It was a good morning for watering and weeding. The hot weather had the late summer blooms begging for a mercy. The birdbaths were dry as a bone. So . . . I lugged the hose to the “way back” and filled the furthest water bowl to brimming as a chorus of robins and swallows and a few nervous wrens waited, all at a respectful distance, waiting for me to finish.
The robins were first up, though a crow quickly bullied his way into happy hour. No matter. Robbins are always civilized, waiting in line, taking turns at the bath, dipping and dunking and ruffling their feathers when done. They all waited as I snaked the hose to the bird bath just beyond the arbor, followed by the sky blue bath in the shade garden.
I watched as they enjoyed the splash park, and they watched me as I watered the clematis and roses, the Ladies Mantle and the hostas. I love watering hostas, for, no matter their condition, they perk up and say thank you as soon as the water reaches their toes, and is there anything more poetic than drops of water resting in between the creases of her Ladyship’s skirts?
A few steps up the arbor and onto the drive led me to our corner bird bath; a reclamation of a neighbors’ long-ago fountain destined for a landfill. As I dipped the watering wand into the basin, a bird swooped in and landed upon a shepherd’s hook, just a few feet from me. It was a young robin, pictured above, wandering the neighborhood while his parents were off to more grown up matters.

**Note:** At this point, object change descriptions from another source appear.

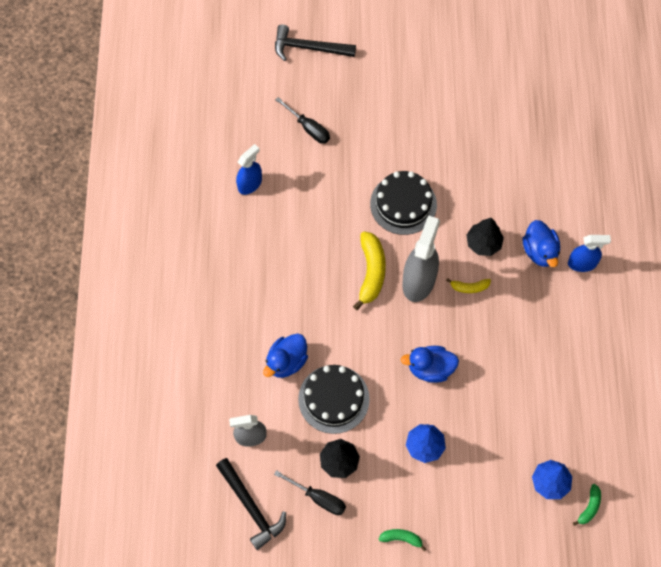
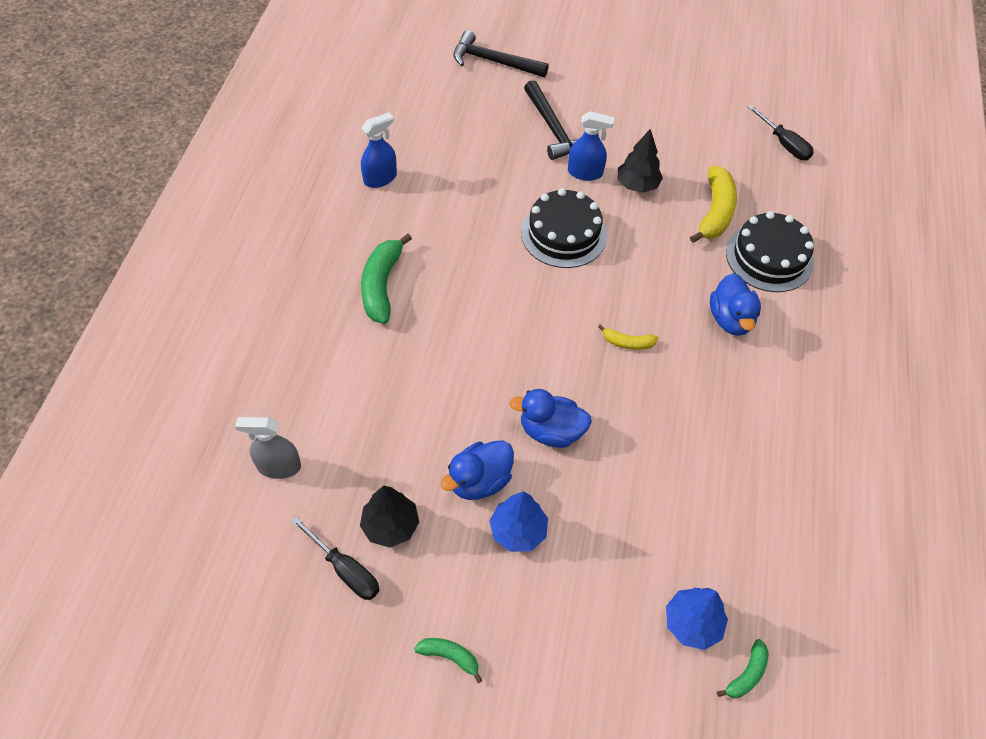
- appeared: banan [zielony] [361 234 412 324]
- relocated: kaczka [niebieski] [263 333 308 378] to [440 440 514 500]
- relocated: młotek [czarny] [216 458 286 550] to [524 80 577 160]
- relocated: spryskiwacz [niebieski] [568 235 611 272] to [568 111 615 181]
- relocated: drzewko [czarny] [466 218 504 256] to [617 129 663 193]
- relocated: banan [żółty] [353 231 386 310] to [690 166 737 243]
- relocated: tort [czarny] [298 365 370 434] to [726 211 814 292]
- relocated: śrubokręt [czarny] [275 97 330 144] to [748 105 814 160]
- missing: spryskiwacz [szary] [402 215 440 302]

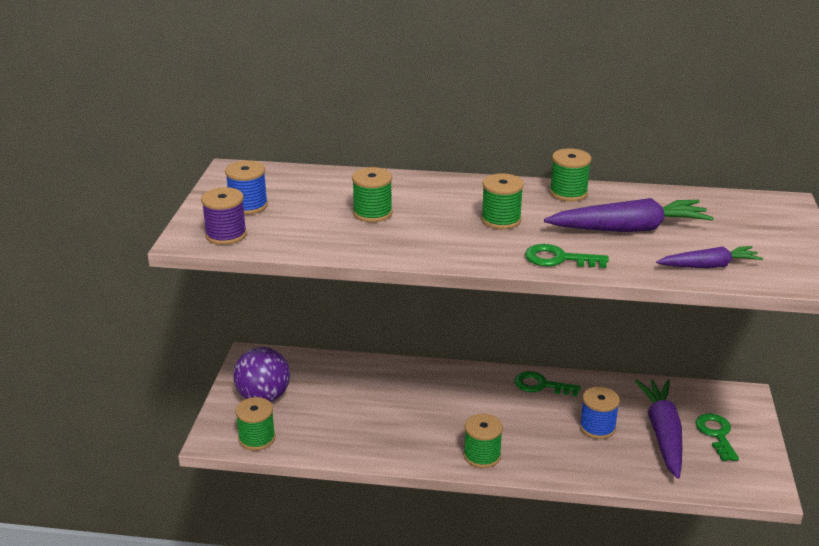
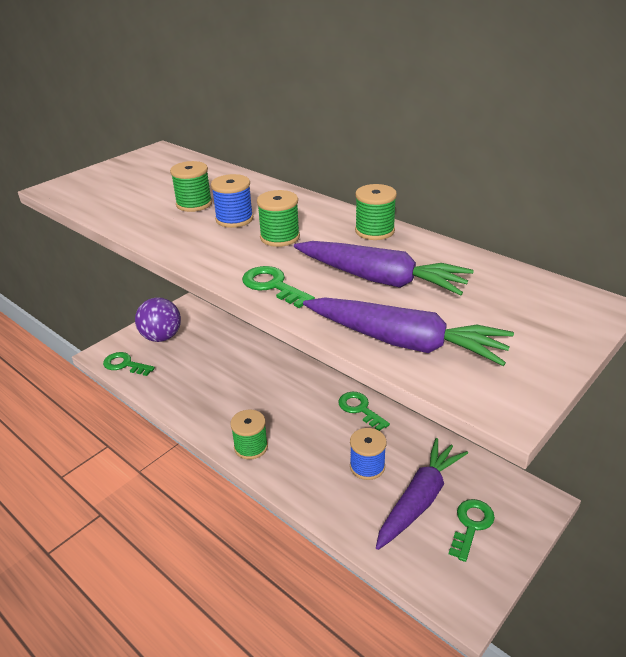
- exchanged: szpulka [zielony] [235 397 275 451] to klucz [zielony] [103 352 155 376]
- relocated: szpulka [niebieski] [225 160 268 215] to [211 174 253 228]
- size: marchewka [fioletowy] [656 246 763 268] = [303 298 514 366] x1.66
- missing: szpulka [fioletowy] [201 187 247 245]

I stood there, holding the nozzle just so, creating a gentle spray. This fledgling watched the droplets and me, tilting and turning his head. At least I thought he was watching me, until he moved, in a wink, opened his beak, and caught a minuscule bug, crushing then swallowing and looking at me, as if to say “see me, Miss Penny, I can do this all by myself“.
It was really a very sweet moment and I mumbled “ohhhhh” and, do you know, dear reader, he did it again. I swear, he was smiling. He watched as I turned the nozzle off and pulled the hose toward the front, where a few more birdbaths beckoned me. As I tugged, for the hose is heavy and the drive is long, there he was, sitting on the rim of a rather dry bowl, waiting. I did not want to scare him off, so, I added water to a much more shallow bath and a few plants until he flew away..
All the baths full, I started pulling weeds, carrying them a short way to my nifty new wheelbarrow – and there on the handle was none other than my little feathered friend.
It is nice, is it not, to make new friends whilst working in the garden?